Le matérialisme est une impasse sordide
Jadis, les monarques priaient Dieu plusieurs fois par jour. Nos monarques à nous, ces cancrelats matérialistes (pléonasme), se farcissent le pif de coco. Chacun son inspiration. Chacun ses résultats…
Signe extérieur d’esclavage
Lu ce matin quelques lignes du Canard enchaîné par dessus l’épaule d’une sotte. Énième confirmation : le Canard enchaîné, c’est le conformisme le plus rampant qui se pare des atours de l’irrévérence. La nourriture parfaite pour les âmes désertes, les bobos, les cadres supérieurs et autres rebelles d’élevage. Il faut vraiment être dénué de tout instinct et de toute dignité pour ne pas détecter au bout de quelques lignes cette grossière imposture. Et je ne connais guère plus éloquent signe extérieur de servitude que de lire le Canard enchaîné.
Dans les dents
Vivre avec son temps, c’est l’ambition du collabo.
Les drogues ont remplacé Dieu
Le plus puissant rempart à la perversion et à la dépression s’appelle catholicisme. Ce n’est pas un hasard si le pays qui s’est le plus férocement débarrassé de ce catholicisme qui l’avait fait si beau et si joyeux, est le premier consommateur d’antidépresseurs au monde. Les drogues ont remplacé Dieu. Les zombies ont remplacé les hommes accomplis.
Union Euroéternelle
« Labourage et pâturage sont les deux mamelles de la Commission européenne. » Sully, 1598

L’urgence de la cohérence
Il paraît que les Français soutiennent les paysans. Tant mieux. Plus qu’à réaliser que ce sont eux qui les tuent dans l’isoloir.
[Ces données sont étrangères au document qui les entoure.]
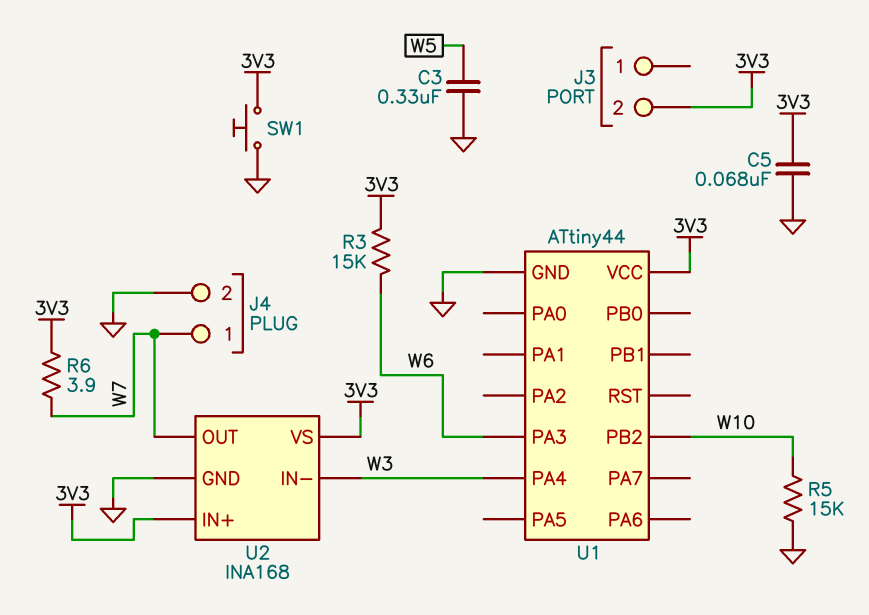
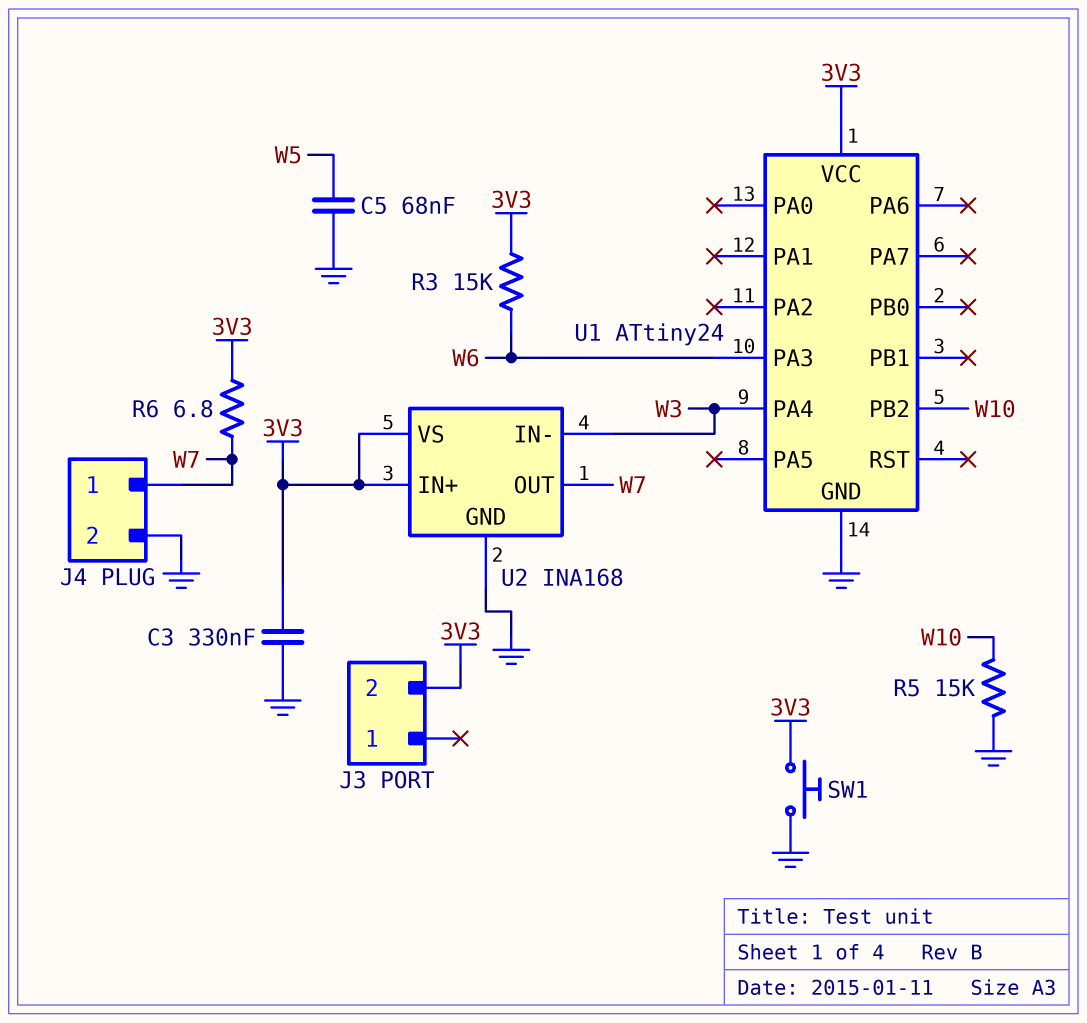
C3: 330nF (GND, W5) -> 330nF (3V3, GND)
C5: 68nF (3V3, GND) -> 68nF (GND, W5)
R6: 3.9 (3V3, W7) -> 6.8 (3V3, W7)
U1: ATtiny44 -> ATtiny24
Plus qu’à passer des paroles aux actes…
Devoir d’humanité
« Les policiers n’ont pas le choix » ; « Ils obéissent aux ordres ». Ce poncif pâteux, cet éloge répugnant de l’irresponsabilité que tous les Français bêlent comme les moutons qu’ils sont procède d’un profond mépris pour les policiers : il revient à les « considérer » aux mieux comme des enfants, au pire comme des automates. Moi, je considère les policiers comme des êtres humains. Adultes, de surcroît. Doués d’un libre arbitre. D’une dignité. D’une responsabilité dans chacun de leurs actes — et de leurs propos… C’est une loi éternelle, que certains événements pas vraiment amusants du XXème siècle sont venus nous rappeler : nul ne peut se soumettre à des ordres infâmes en espérant se retrancher derrière l’excuse de l’obéissance due à sa fonction. Chez l’être humain digne de ce nom, l’humanité l’emporte sur la fonction. Toujours. Car notre essence compte plus que nos rôles éphémères (et, admettons-le, superficiels). En l’occurrence, le policier doit s’effacer derrière l’humain — à proportion, bien sûr, de son humanité… Quels que soient les ordres reçus. Quels que soient ses devoirs professionnels. Car sur tous les devoirs prévaut un devoir supérieur : celui d’humanité. Ou alors tout est perdu.